High Frequency Resolution Techniques for Rotor Faults Detection of Induction Machines

Abstract—Electrical machines are a critical components of many industrial processes and are frequently integrated in commercially available equipment. Safety, reliability, efficiency, and performance are some of the major concerns. Motor current signature analysis (MCSA) is the reference method for diagnosis of medium-large machines in industrial applications. However MCSA is still an open research topic, as some signatures may be created by different phenomena, and it is not robust with respect to load and inertia variations, and with respect to an oscillating load torque. Recently the topic of diagnostic techniques for drives and low-medium size machines is becoming attractive, as the procedure can be embedded in the drive at no additional cost but the dedicated firmware, provided that a suitable computational cost is required. Several research activities have been dedicated to retrieve algorithms to solve the above issues, while no definite solution has been retrieved yet.
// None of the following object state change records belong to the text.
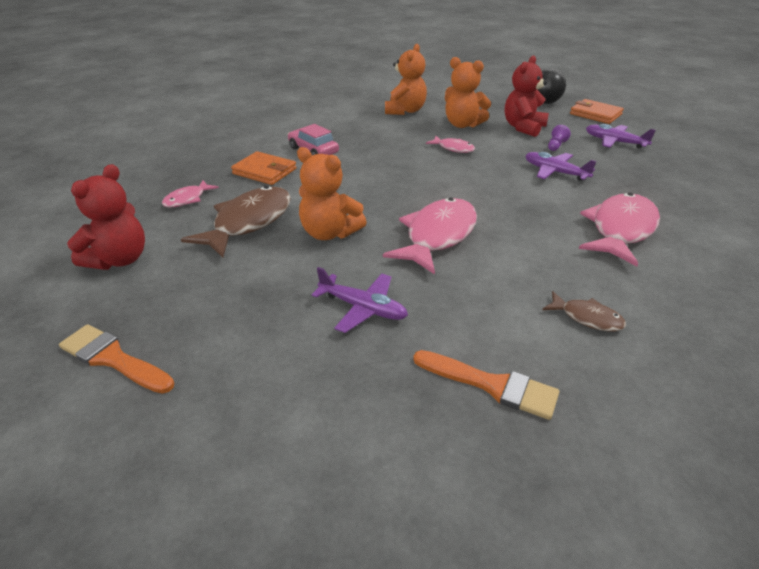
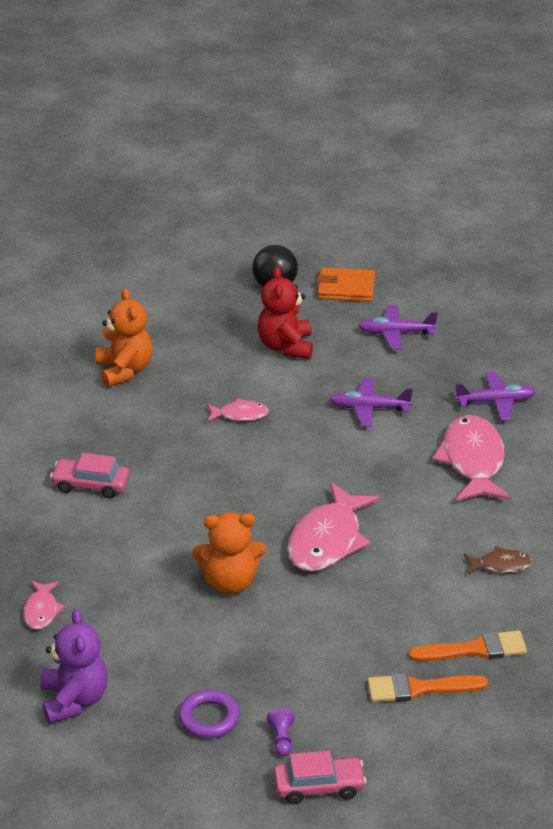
camera: 35 degrees left, 0 degrees up
(113, 359) = (196, 769): orange brush -> orange brush (419, 688)
(119, 259) = (74, 700): red teddy bear -> purple teddy bear
(182, 444) = (319, 787): none -> pink car
(183, 321) = (209, 718): none -> purple ring
(248, 222) = (141, 607): brown fish -> none
(264, 171) = (74, 538): orange wallet -> none
(363, 308) = (335, 638): purple plane -> purple plane (496, 402)
(437, 236) = (328, 540): pink fish -> pink fish turned 150 degrees counterclockwise
(462, 124) = (215, 369): orange teddy bear -> none
(556, 146) = (342, 364): purple pawn -> purple pawn (281, 739)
In this paper, statistical time domain techniques are used to track grid frequency and machine slip that feature either a lower computational cost or a higher accuracy than traditional discrete Fourier transform techniques. Then, the knowledge of both grid frequency and machine slip are used to tune the parameters of the zoom-FFT algorithm that allows high frequency resolution keeping constant the computational cost or low computational cost keeping constant the frequency resolution. The above results are useful for the implementation of a realtime diagnostic system on a low cost processor. In fact the latency required to realize a traditional FFT algorithm may prevent the effectiveness of a early warning system that includes mandatory overheads to trigger the alarms. These advantages are enhanced in case of transient for which a reduced number of samples is available because of the time varying nature of the signal.